Although mixed sync/async IOs can have continuous LBA, as they have
different IO priority, block IO scheduler will add them into different
queues and commit them separately, result in splited IOs which causes
wrose performance.

This patch gives high priority to synchronous IO of nodes, means that
once synchronous flow starts, it can interrupt asynchronous writeback
flow of system flusher, so more big IOs can be expected.

Signed-off-by: Chao Yu <yuchao0@xxxxxxxxxx>
---
fs/f2fs/checkpoint.c | 2 ++
fs/f2fs/data.c | 9 +++++----
fs/f2fs/f2fs.h | 2 +-
fs/f2fs/file.c | 2 ++
fs/f2fs/gc.c | 7 +++++++
fs/f2fs/node.c | 16 +++++++++++++---
fs/f2fs/super.c | 3 ++-
7 files changed, 32 insertions(+), 9 deletions(-)

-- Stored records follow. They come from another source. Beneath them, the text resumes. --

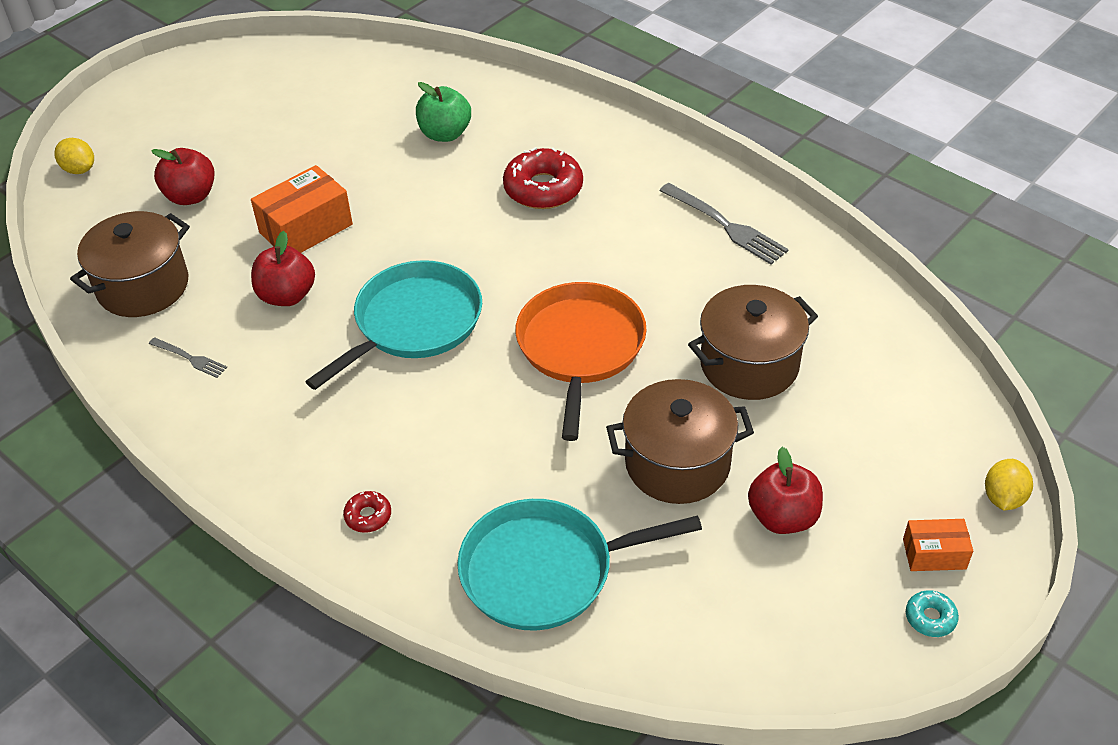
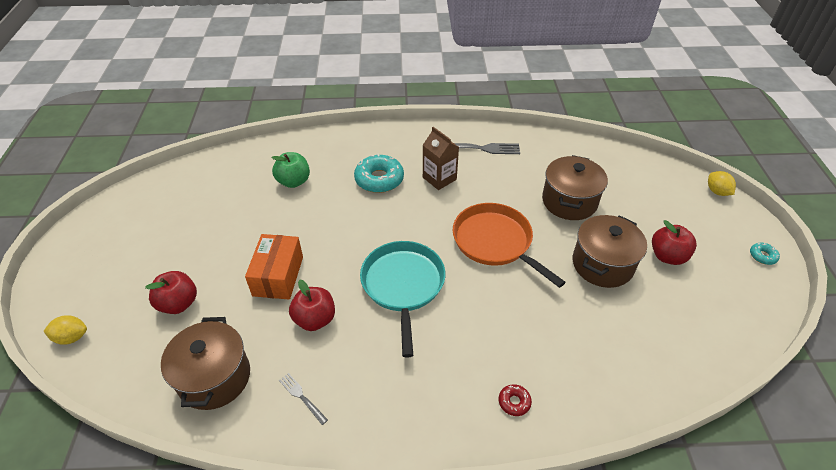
camera: 45 degrees left, 0 degrees up
(190, 358) = (302, 397): grey fork -> grey fork turned 120 degrees counterclockwise
(543, 188) = (379, 179): red donut -> turquoise donut
(544, 571) = (622, 358): turquoise pan -> none
(617, 231) = (439, 178): none -> brown carton
(934, 554) = (729, 230): orange box -> none

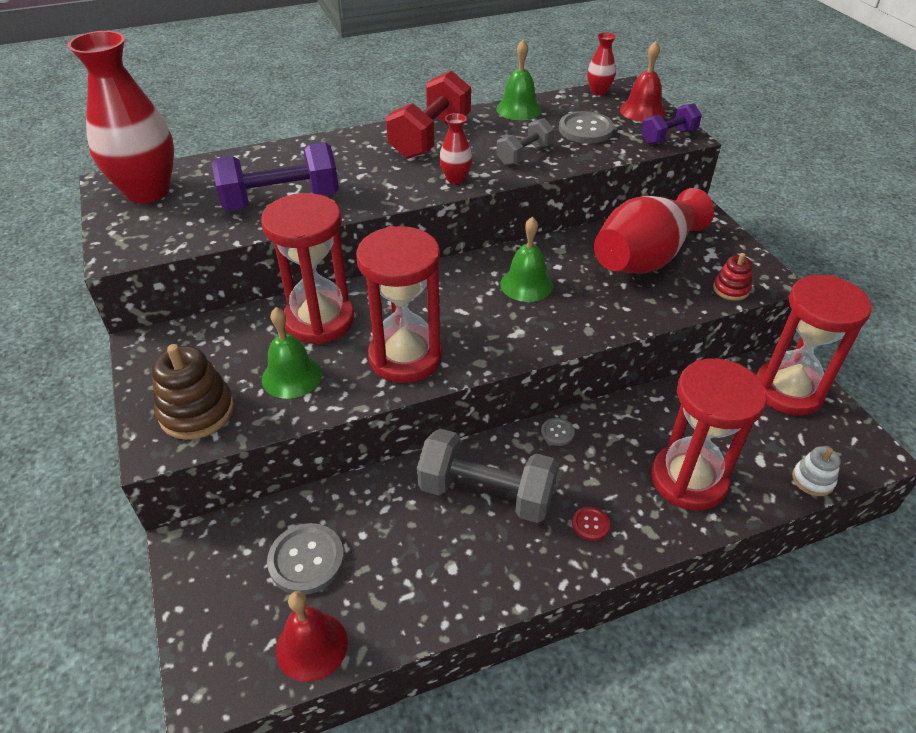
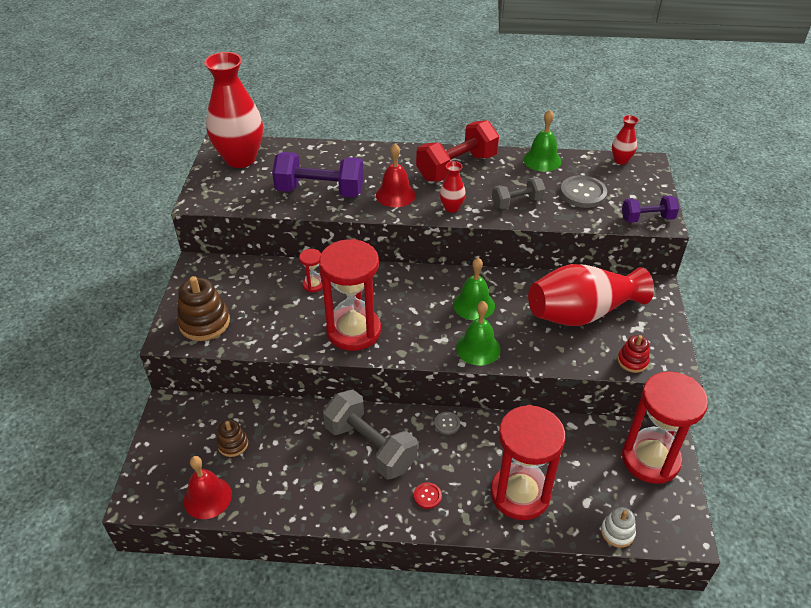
camera: 25 degrees right, 0 degrees up
(292, 376) = (273, 319): green bell -> green bell (478, 348)
(306, 560) = (233, 444): grey button -> brown stacking toy
(319, 320) = (313, 285): red hourglass -> red hourglass, size x0.42
(642, 111) = (644, 188): red bell -> red bell (395, 194)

diff --git a/fs/f2fs/checkpoint.c b/fs/f2fs/checkpoint.c
index c7ffa1e0e021..07e2f1514a21 100644
--- a/fs/f2fs/checkpoint.c
+++ b/fs/f2fs/checkpoint.c
@@ -1079,7 +1079,9 @@ static int block_operations(struct f2fs_sb_info *sbi)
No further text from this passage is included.